__Task to carry out__.
Repeat the records below line by line, exactly, finishing on the line that contains "line: (73, 670)".

__The records__.
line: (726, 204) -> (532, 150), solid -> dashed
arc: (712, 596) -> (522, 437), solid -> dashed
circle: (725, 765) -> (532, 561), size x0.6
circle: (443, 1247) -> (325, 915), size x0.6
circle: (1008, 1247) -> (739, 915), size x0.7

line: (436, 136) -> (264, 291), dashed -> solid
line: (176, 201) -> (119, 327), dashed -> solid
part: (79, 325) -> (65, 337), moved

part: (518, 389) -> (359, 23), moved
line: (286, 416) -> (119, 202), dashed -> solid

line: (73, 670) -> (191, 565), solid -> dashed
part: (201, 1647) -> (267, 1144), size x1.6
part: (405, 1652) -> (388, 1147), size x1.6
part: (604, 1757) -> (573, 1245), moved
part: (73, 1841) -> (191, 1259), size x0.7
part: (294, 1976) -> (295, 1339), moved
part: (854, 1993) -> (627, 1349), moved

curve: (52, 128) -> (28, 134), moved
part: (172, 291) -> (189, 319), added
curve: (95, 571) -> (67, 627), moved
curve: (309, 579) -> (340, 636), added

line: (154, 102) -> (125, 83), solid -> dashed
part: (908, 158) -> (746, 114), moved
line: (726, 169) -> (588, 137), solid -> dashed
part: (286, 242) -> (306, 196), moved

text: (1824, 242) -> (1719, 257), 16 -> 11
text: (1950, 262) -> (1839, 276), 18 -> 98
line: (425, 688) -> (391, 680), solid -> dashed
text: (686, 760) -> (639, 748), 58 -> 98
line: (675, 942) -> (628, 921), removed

__Result__.
line: (726, 204) -> (532, 150), solid -> dashed
arc: (712, 596) -> (522, 437), solid -> dashed
circle: (725, 765) -> (532, 561), size x0.6
circle: (443, 1247) -> (325, 915), size x0.6
circle: (1008, 1247) -> (739, 915), size x0.7

line: (436, 136) -> (264, 291), dashed -> solid
line: (176, 201) -> (119, 327), dashed -> solid
part: (79, 325) -> (65, 337), moved

part: (518, 389) -> (359, 23), moved
line: (286, 416) -> (119, 202), dashed -> solid

line: (73, 670) -> (191, 565), solid -> dashed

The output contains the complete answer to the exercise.